When it filed a master deed for the development, East Coast included provisions that required the condo board to obtain permission from at least 80% of condo owners for any lawsuit and to do so within 60 days of signaling its intent to sue. The condo board did notify all the owners, but then filed suit without 80% approval - because East Coast or its affiliated concerns still owned more than enough units to block any suit, according to the SJC.

A lower-court judge sided with the developer and dismissed the suit, but the state's highest court ruled today that condo regulations don't trump state laws aimed at protecting homeowners from damages and that the 80% and 60-day provisions were unenforceable, that, in fact, both the legislature and the SJC itself have long held that homeowners cannot be allowed to simply waive their rights:

In sum, it is "clear [from] the acts of the Legislature [and] the decisions of this court," Miller, 448 Mass. at 683, that the public policy of Massachusetts strongly favors the safety and habitability of homes. In order to effectuate this public policy, we have consistently recognized the rights of individuals to obtain legal redress when their homes fail to meet minimum standards. These rights -- whether grounded in the implied warranty of habitability or in the building code as enforced through G. L. c. 93A -- are so vital that we have consistently held that they cannot be waived.
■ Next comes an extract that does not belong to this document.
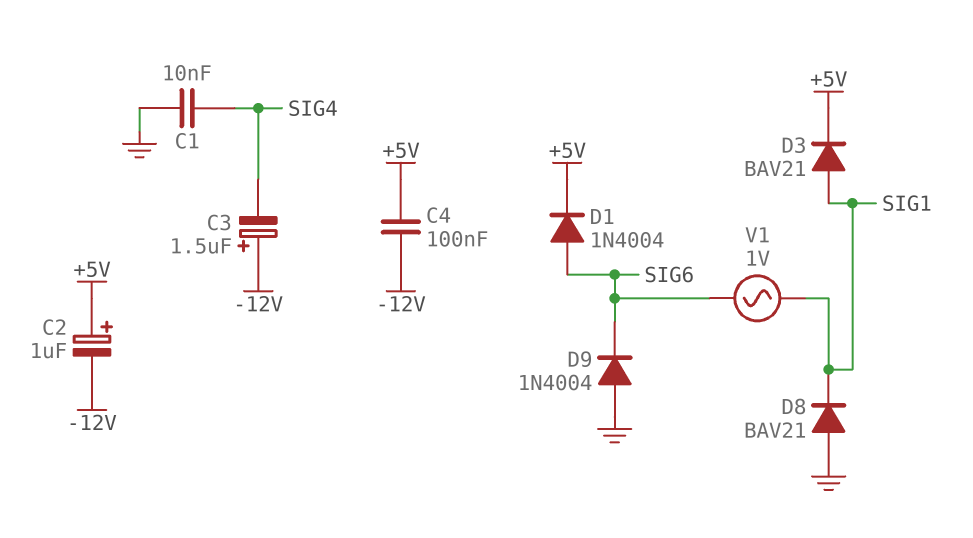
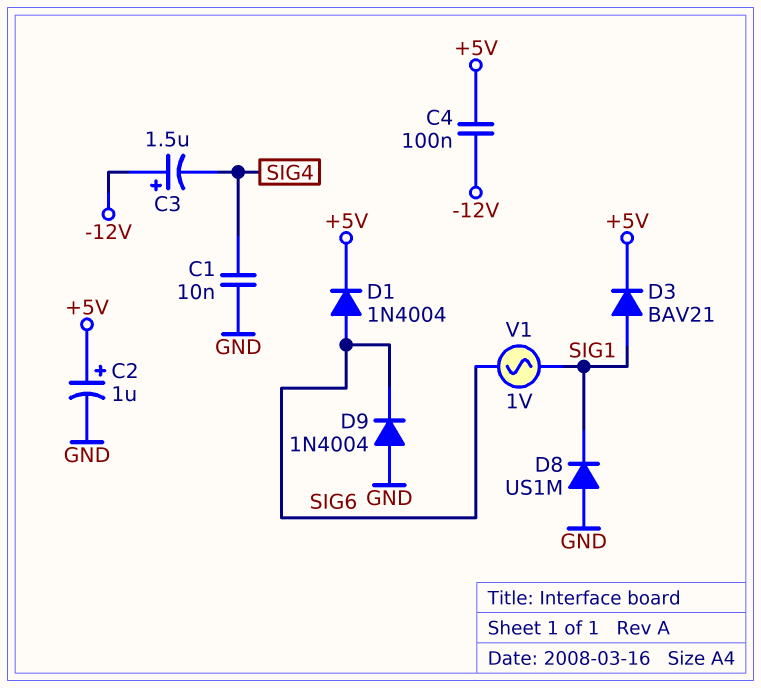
C2: 1uF (plus +5V, minus -12V) -> 1uF (plus +5V, minus GND)
D8: diode BAV21 (A GND, K SIG1) -> diode US1M (A GND, K SIG1)

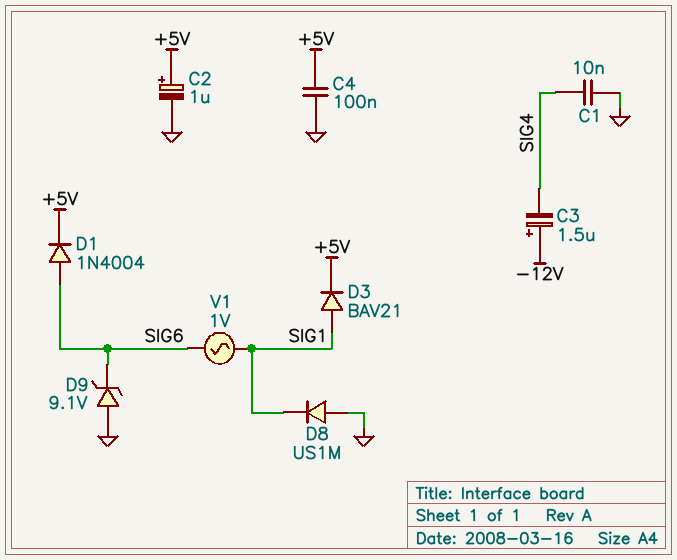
C4: 100nF (+5V, -12V) -> 100nF (+5V, GND)
D9: diode 1N4004 (A GND, K SIG6) -> zener 9.1V (A GND, K SIG6)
And in the specific Cambridge case:

We conclude that it is overreaching for a developer to impose a condition precedent that, for all practical purposes, makes it extraordinarily difficult or even impossible for the trustees to initiate any litigation against the developers regarding the common areas and facilities of a condominium. Such a provision has all the same flaws as a waiver of liability provision -- which we would find void as contravening public policy -- but without the transparency of such a provision. We therefore conclude that [the lawsuit section] of the bylaws, viewed in light of the totality of the circumstances, is void because it contravenes public policy.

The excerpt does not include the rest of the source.